At this point, the abundance of irritation and confusion I felt was running through my veins like adrenaline. I simply could not understand why anyone would feel that such comments are appropriate, especially inside of a classroom. During their exchange, I silently pondered what I could do. Either I could reinsert myself in this conversation or stay quiet. Either way, I wouldn't be able to go to administrative employees like I could in the United States; microaggressions are considered a waste of time for them. In other words, report blatant racism or keep your mouth shut. Ultimately, I decided against saying nothing and voiced my thoughts to the teacher.
"Mister, do you not see what is wrong with your statement? How it could be taken as derogatory?"
The ever-so-slight traces of regret that I'd previously noticed on his face completely disappeared. Instead, I was met with anger, clearly deriving from some level of guilt. And rather than getting a thorough verbal response, see maybe an apology, I got a:
"Everyone, turn your chairs towards the screen. We are going to watch a video for the assignment."
At the time, the lack of acknowledgment on his part was more than enough for me. I knew I was in the right and figured that even if he still didn't think so, at least he knew that I would not back down. Now, being a year older, I wish I had kept the conversation going. Not for my own satisfaction, but in hopes of opening his eyes a bit. It's always ironic when those who work in fields that are as social and diverse as education aren't as educated as they ought to be. Perhaps if we had an additional exchange, even after class, he would've come around to the idea. As primitive as it may sound, I should've trusted my gut more. Had I pushed myself to talk to him one more time, I could currently be indulging in the validation and thrill of knowing that I helped someone see things from another perspective, that I flipped someone's empathy switch on.

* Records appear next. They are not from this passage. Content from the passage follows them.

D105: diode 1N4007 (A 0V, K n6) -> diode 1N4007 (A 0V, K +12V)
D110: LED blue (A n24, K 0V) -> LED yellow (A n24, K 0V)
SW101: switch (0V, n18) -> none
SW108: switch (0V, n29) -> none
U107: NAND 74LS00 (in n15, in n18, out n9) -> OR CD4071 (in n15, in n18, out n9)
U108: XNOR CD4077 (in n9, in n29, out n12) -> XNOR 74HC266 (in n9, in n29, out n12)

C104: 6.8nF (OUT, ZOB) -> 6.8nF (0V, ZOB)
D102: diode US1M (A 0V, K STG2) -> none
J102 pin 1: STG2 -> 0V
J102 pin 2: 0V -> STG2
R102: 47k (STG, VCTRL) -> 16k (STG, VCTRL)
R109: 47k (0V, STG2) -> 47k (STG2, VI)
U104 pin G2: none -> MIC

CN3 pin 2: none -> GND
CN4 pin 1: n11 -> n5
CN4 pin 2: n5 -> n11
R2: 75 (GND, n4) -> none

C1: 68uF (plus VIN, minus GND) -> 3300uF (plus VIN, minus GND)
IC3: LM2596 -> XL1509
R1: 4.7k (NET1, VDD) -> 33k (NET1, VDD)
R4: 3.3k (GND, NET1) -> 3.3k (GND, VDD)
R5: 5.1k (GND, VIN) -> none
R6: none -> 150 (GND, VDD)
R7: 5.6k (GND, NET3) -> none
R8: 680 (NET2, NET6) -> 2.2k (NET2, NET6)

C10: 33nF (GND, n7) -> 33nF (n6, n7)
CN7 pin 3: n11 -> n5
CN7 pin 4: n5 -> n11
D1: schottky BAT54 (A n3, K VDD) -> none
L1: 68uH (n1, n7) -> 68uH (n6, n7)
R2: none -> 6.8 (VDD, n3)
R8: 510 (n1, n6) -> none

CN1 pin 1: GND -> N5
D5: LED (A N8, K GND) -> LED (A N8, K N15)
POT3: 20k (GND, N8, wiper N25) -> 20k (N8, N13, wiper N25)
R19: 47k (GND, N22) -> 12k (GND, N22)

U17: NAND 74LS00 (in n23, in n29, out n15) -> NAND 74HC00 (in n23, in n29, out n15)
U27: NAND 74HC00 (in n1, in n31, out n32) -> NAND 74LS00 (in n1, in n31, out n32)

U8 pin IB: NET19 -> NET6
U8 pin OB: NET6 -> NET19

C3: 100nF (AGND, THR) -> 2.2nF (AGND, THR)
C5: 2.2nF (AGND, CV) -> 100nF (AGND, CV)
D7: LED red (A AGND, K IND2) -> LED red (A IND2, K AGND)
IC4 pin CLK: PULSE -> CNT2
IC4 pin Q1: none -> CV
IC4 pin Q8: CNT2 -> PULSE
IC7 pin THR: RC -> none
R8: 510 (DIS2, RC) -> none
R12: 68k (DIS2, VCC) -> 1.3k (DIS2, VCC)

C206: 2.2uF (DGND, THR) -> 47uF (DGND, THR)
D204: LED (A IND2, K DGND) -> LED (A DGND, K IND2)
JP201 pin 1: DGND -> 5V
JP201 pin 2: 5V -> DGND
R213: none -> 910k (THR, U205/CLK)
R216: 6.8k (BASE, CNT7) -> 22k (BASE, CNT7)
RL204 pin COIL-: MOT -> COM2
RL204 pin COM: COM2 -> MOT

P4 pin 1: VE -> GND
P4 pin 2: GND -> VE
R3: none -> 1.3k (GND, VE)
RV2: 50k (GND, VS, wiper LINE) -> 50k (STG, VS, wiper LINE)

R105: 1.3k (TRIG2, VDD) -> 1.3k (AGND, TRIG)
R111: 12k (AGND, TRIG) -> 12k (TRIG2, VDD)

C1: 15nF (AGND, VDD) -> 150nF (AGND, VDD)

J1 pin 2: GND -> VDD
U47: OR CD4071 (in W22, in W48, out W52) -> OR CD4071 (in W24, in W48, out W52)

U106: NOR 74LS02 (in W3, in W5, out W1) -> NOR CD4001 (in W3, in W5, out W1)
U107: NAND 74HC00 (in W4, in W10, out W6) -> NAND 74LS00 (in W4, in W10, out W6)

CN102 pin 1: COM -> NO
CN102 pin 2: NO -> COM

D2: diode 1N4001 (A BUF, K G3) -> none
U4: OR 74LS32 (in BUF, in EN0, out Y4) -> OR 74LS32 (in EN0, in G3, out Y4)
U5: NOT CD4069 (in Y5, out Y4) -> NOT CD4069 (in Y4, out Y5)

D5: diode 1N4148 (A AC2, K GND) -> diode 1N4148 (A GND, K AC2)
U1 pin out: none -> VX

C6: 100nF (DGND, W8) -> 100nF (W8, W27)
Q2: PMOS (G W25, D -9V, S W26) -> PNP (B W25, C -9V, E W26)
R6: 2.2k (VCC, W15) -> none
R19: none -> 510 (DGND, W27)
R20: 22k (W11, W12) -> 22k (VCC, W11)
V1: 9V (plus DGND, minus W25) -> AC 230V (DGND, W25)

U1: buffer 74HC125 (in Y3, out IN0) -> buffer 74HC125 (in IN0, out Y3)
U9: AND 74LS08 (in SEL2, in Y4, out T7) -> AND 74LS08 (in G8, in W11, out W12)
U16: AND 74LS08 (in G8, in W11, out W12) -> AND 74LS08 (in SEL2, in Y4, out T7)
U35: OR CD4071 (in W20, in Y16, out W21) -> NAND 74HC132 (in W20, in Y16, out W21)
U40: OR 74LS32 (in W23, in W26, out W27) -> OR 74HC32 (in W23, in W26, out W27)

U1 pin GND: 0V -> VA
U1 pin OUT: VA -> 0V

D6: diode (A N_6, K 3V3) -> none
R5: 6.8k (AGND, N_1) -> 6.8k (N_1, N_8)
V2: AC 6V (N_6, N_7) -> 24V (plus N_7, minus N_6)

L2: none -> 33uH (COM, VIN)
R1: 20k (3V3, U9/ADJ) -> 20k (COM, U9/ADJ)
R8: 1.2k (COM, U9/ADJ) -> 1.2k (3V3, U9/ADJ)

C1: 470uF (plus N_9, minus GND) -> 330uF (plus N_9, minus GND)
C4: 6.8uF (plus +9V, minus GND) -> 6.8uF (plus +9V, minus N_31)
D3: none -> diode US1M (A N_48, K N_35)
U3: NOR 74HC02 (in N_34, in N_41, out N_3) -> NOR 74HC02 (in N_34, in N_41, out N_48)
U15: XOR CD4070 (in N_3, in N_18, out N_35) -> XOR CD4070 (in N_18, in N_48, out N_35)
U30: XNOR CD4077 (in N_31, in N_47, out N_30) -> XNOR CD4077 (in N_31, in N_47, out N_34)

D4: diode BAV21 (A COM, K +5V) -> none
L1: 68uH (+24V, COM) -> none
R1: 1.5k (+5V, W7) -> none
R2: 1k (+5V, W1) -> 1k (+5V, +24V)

For the rest of the year, I made an effort to wear my "Jackson 5" hair out every chance I got. Although it may be seen as a petty move, to me it was like a silent protest. A constant reminder, to that teacher and to myself, that the curls that naturally grow out of my head are just as professional as the next person's undulous locks or pin-straight hair. Though the experience was extremely frustrating to endure firsthand, I am glad I had such an encounter at such a young age. I was able to learn the power of my own voice, for others' sake and my own alike. I was able to witness a microaggression with my own two eyes, which will only prepare me for the future. But most importantly, I was able to stand up for an issue that hit extremely close to home, and only feel empowered by it.
- Maëlys C.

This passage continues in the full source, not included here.